Dana P. Piasecki, MD, Anthony A. Romeo, MD, Bernard R. Bach, Jr, MD and Gregory P. Nicholson, MD Suprascapular neuropathy is a relatively uncommon but significant cause of shoulder pain and dysfunction. The suprascapular nerve follows a tortuous course from the neck to the posterior shoulder. There are several potential causes of nerve entrapment along this path, particularly at the vulnerable suprascapular and spinoglenoid notches, where nerve excursion is limited by bony and ligamentous constraints. Additional extrinsic compression may be caused by glenohumeral joint–related ganglion cysts or soft-tissue masses. Traction neuropathy may occur following excessive nerve excursion during overhead sports or as a result of massive, retracted rotator cuff tears in older patients. Diagnosis is based on a careful history, physical examination, focused imaging, and electrodiagnostic studies. In the absence of a clear structural compression or overtensioning of the nerve, treatment initially should be nonsurgical, with activity modification and physical therapy. Discrete nerve compression or failure of nonsurgical measures warrants early surgical intervention.

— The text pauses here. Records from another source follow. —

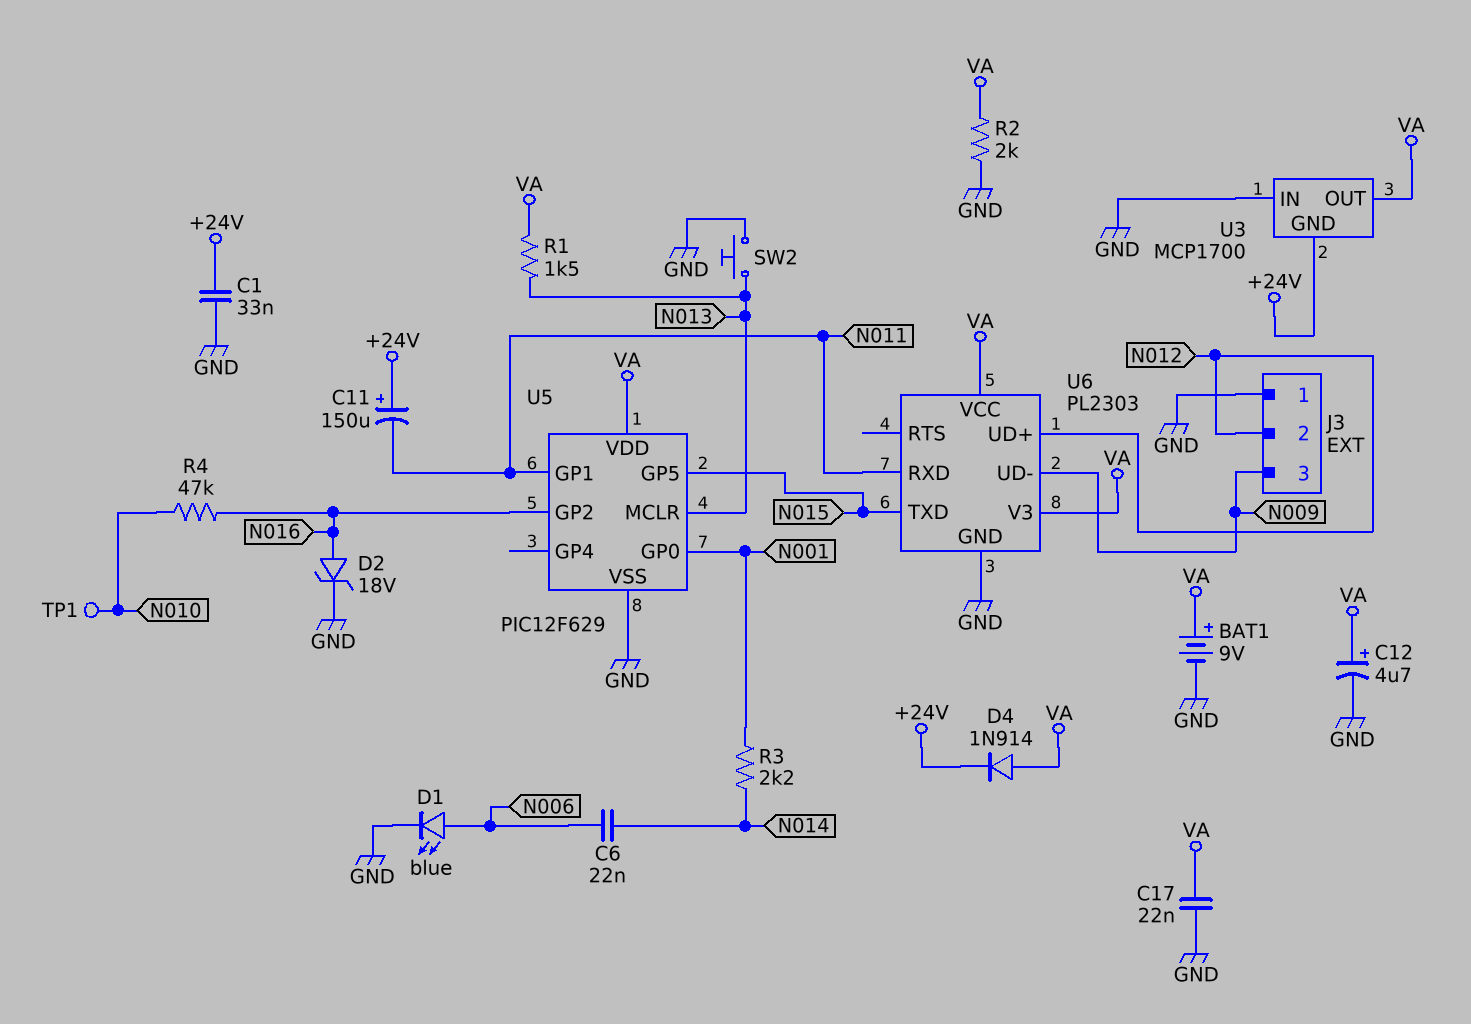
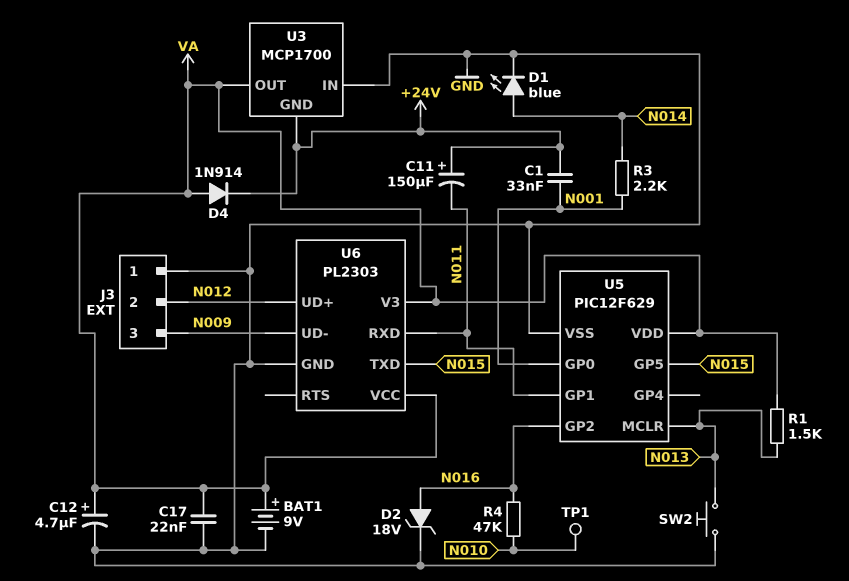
C1: 33nF (+24V, GND) -> 33nF (+24V, N001)
C6: 22nF (N006, N014) -> none
D1: LED blue (A N006, K GND) -> LED blue (A N014, K GND)
R2: 2k (GND, VA) -> none

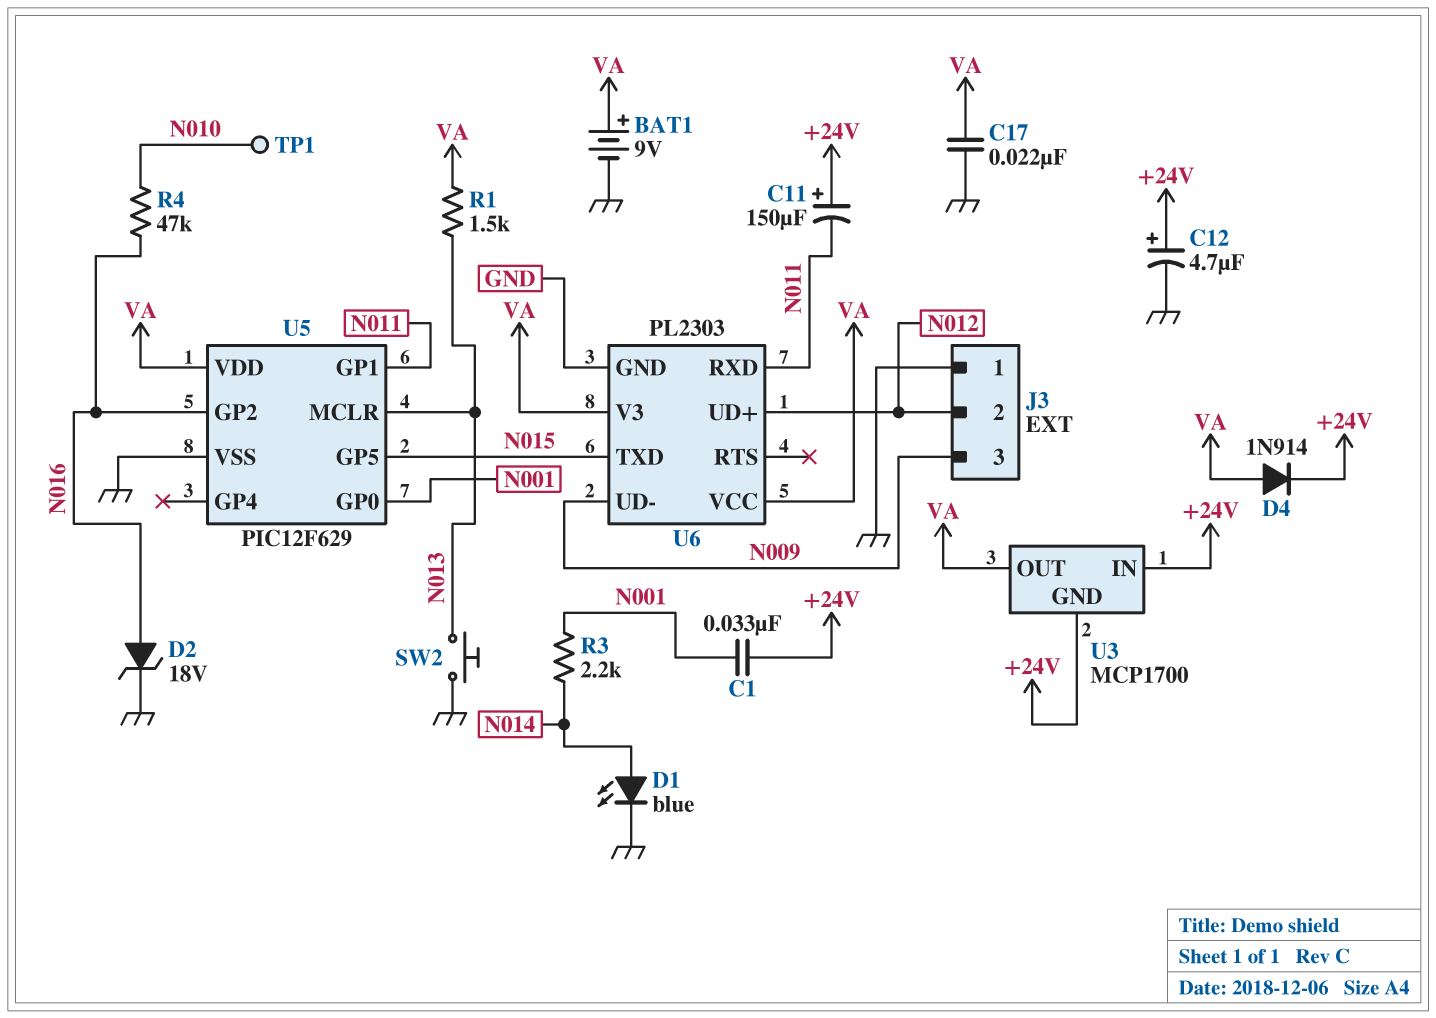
C12: 4.7uF (plus VA, minus GND) -> 4.7uF (plus +24V, minus GND)
U3 pin IN: GND -> +24V

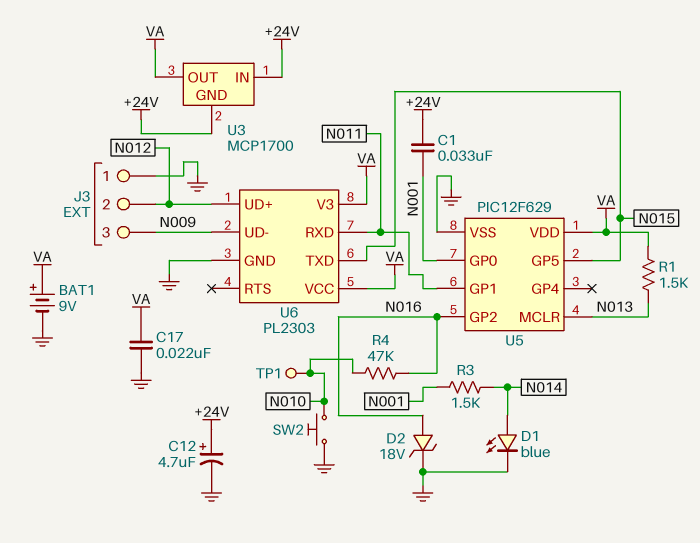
C11: 150uF (plus +24V, minus N011) -> none
D4: diode 1N914 (A VA, K +24V) -> none
R3: 2.2k (N001, N014) -> 1.5k (N001, N014)
SW2: button (GND, N013) -> button (GND, N010)

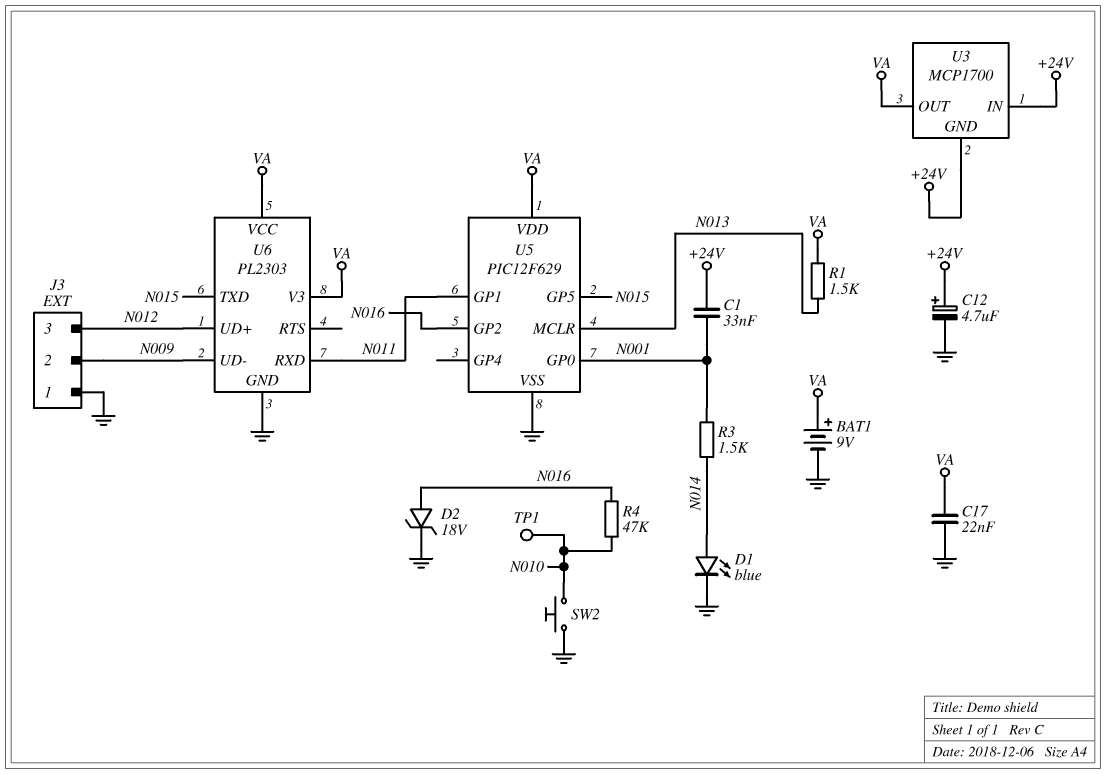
J3 pin 2: N012 -> N009
J3 pin 3: N009 -> N012

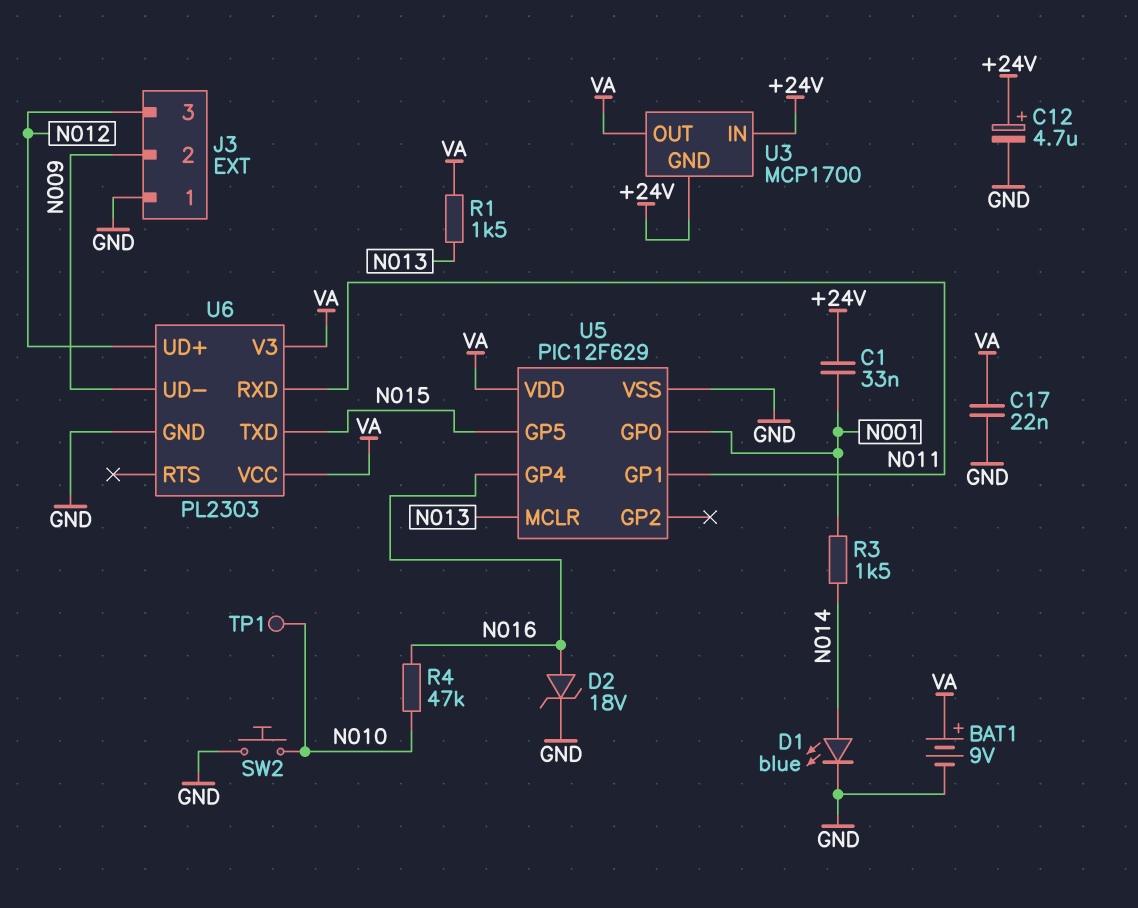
U5 pin GP2: N016 -> none
U5 pin GP4: none -> N016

Arthroscopic alternatives to the traditional open suprascapular and/or spinoglenoid notch decompressions have the benefit of simultaneously diagnosing and addressing intra-articular and/or subacromial pathology while minimizing morbidity. In most patients, both open and arthroscopic approaches provide reliable pain relief and improvements in function; return of strength and muscle bulk is less predictable.